There, in my overgrown garden, is something unexpected. I throw open the door and hop across the cold ground to where it is growing. Swiss chard! And onions, chives, basil, rosemary, sage--returned again in full bounty, without my knowing. I've neglected my small piece of land ever since last summer when it got too hot to care for and I was out of town too much. But all last spring, I was there. Digging, watering, picking soil out from underneath my nails. And I was there the two spring seasons before that.
What a wilderness we live in, that life can spring up from the ground, unchaperoned.
I thought, "This is what creativity feels like."
We tend and tend and tend. Then, somewhere along the way, everything becomes overgrown, wild, confusing. We keep tending, because even though we cannot control creativity, we can be faithful to it. We work our knuckles to the bone. Leave it at the desk for a couple days. Pick it back up again. We are always present to it, but the flow changes seasonally, and this is as it should be.
We are the gardeners of our own callings, and a good gardener knows two things: Tending requires hard work, and it also requires surrender.
"The truth is that this is how to raise the best ideas: Let them grow in dark and mystery. Let them form on the roof of our consciousness. Let them hit the page in droplets. Trusting this slow and seemingly random drip, we will be startled one day by the flash of 'Oh! That's it!'"
-Julia Cameron, The Artist's Way
To produce, there is much work to be done. We must show up at the page, the canvas, the guitar. We work whether we are feeling inspired or not. But there is also surrender; a rhythmic pattern that must be honored.
Sometime last week, a flash of light burst through, and I knew where my book should start. I've been stuck on this for a long time. Years, maybe. From nowhere, it came. After all of the days spent mulling at the page and hammering away at my computer, I can't even pinpoint the exact moment it fell together in my mind, but it did, and I think it's because I tended, and then I surrendered.
For some people, the tending is the hardest part. For me, it's the surrender.

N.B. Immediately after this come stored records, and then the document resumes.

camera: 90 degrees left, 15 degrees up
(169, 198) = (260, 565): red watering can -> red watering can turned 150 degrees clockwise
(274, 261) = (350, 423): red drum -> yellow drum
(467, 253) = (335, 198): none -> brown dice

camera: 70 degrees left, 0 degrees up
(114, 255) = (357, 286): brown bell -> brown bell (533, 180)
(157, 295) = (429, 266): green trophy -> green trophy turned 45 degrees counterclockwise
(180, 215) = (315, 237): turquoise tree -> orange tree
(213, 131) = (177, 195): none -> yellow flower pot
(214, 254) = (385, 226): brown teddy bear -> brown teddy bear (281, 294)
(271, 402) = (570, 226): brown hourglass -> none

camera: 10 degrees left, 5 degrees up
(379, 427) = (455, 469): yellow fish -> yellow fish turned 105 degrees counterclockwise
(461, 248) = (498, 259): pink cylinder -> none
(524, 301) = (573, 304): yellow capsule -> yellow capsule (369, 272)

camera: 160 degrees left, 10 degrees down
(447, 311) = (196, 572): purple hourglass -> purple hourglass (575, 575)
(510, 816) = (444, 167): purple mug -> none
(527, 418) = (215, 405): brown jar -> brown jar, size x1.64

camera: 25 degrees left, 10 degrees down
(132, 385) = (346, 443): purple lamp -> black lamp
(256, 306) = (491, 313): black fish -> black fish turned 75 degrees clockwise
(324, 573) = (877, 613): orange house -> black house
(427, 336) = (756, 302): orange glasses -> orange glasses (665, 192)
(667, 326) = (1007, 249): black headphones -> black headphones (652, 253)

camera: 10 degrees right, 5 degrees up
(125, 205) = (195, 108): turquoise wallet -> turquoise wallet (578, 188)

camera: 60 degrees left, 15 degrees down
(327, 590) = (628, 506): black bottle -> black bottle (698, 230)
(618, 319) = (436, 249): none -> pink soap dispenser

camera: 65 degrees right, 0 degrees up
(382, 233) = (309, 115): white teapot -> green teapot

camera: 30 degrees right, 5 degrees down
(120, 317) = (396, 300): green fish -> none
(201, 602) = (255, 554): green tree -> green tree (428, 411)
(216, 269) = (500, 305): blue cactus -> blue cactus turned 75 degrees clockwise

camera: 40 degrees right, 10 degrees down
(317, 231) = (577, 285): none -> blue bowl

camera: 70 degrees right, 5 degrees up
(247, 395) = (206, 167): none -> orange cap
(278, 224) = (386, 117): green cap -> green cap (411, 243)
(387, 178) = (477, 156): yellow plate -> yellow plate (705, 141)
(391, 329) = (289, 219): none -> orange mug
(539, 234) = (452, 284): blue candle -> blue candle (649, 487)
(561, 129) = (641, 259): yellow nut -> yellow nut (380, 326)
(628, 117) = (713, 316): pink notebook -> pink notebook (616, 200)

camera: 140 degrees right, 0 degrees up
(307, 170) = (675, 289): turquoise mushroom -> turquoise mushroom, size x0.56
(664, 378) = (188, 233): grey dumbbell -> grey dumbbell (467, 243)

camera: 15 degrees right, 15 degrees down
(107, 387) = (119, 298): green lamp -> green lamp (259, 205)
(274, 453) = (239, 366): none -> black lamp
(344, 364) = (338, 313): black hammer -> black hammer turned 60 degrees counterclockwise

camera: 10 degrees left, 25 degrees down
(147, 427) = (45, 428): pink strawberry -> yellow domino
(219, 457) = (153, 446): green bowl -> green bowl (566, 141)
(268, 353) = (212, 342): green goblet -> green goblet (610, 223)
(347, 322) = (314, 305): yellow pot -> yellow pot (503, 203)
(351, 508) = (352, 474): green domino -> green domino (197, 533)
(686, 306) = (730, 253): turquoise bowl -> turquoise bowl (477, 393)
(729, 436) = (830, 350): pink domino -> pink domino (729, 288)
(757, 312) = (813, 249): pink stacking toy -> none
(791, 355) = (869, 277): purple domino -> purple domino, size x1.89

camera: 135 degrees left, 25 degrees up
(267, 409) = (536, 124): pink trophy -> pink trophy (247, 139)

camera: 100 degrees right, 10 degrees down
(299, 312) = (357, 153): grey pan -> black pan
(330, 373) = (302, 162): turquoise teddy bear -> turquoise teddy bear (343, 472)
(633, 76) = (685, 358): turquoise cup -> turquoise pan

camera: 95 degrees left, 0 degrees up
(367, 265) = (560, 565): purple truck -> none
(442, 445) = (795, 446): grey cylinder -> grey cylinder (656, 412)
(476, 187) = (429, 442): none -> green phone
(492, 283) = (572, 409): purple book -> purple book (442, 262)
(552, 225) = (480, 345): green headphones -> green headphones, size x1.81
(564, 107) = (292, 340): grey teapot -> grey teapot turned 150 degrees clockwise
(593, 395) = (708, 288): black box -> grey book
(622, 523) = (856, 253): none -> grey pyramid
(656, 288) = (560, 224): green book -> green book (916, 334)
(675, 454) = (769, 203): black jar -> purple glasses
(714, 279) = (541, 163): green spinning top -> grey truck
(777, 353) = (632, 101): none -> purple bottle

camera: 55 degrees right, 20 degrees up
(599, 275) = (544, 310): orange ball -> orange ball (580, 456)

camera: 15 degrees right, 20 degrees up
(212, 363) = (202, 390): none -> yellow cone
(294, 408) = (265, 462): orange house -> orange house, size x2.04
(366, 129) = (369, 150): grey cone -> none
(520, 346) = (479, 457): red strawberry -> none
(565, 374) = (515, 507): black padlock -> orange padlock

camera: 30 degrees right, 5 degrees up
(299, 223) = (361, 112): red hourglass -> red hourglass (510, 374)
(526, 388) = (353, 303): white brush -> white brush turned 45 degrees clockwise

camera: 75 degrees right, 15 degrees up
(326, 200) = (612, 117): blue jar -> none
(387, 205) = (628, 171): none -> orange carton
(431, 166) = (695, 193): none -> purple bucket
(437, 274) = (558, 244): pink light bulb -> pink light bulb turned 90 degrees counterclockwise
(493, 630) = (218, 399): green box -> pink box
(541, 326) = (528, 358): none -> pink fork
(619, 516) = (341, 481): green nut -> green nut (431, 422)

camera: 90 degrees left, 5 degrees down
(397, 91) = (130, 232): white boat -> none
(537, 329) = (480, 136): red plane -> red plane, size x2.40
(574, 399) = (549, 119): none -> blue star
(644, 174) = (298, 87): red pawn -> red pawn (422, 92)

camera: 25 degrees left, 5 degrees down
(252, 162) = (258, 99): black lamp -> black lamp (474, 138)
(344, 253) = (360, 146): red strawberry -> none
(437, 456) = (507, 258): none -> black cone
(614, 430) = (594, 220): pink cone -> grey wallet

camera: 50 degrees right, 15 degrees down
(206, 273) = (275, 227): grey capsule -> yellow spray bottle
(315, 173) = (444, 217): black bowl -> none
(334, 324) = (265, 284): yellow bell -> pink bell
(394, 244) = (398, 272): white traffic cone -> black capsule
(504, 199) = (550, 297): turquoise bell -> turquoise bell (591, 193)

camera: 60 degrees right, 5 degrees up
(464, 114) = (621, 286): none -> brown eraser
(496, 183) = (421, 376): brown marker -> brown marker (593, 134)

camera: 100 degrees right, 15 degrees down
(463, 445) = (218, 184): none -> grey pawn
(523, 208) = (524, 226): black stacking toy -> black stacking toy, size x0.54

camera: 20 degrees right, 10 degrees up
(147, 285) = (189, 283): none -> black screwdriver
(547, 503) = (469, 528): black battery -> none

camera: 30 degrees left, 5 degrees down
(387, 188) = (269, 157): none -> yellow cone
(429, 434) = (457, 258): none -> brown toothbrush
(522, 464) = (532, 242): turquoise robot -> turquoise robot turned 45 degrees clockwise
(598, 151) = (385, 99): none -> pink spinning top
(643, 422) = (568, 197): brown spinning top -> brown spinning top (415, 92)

Even as I write this, I'm not totally sure what it means to surrender, but I am catching on to its presence in art. And in life. (The two are always a pair.)
I think surrender is letting go of expectations; learning how to lift the pressure from ourselves, even just a little bit. I think surrender might mean that we create and live because we are compelled to create and live, regardless of whether the outcome is what we thought it would be.
I believe I am meant to produce, but I also believe my calling is about more than that. I believe it is about who I am becoming. (shoutout to my therapist for this one)
Contrary to a culture impressed by how many things we've done, how many followers we have, and how quickly we can turn around a product, I find great value in the tempo of the creative process. Not only is it a more peaceful way to live, it produces a higher quality of art (and life) to accept the natural flow of things.
You know it when you encounter it. You hear it in music; a song that has been suffered over, fought for, and hard won--compared to a cover song performed by an artist who is disconnected from it. Even if both singers are technically as talented as the other, which one will move you to tears? Which one will bring you into a full, transcendent experience?
We all know the answer. But why? Because we can sense when an artist has surrendered to the process. We know when they have invested their soul and guts into it, and we can feel it when they let time, pain, and experience grow their work to full maturity.
Surrender sounds a little like giving up, but it is not.
To give up is to stop showing up. To surrender is to keep showing up without expectation. It is to remain dedicated to the process in the face of great unknowing. It is to embrace the hair-brained muse and work diligently with her and sometimes despite her.
It is to let go of outcome in favor of becoming.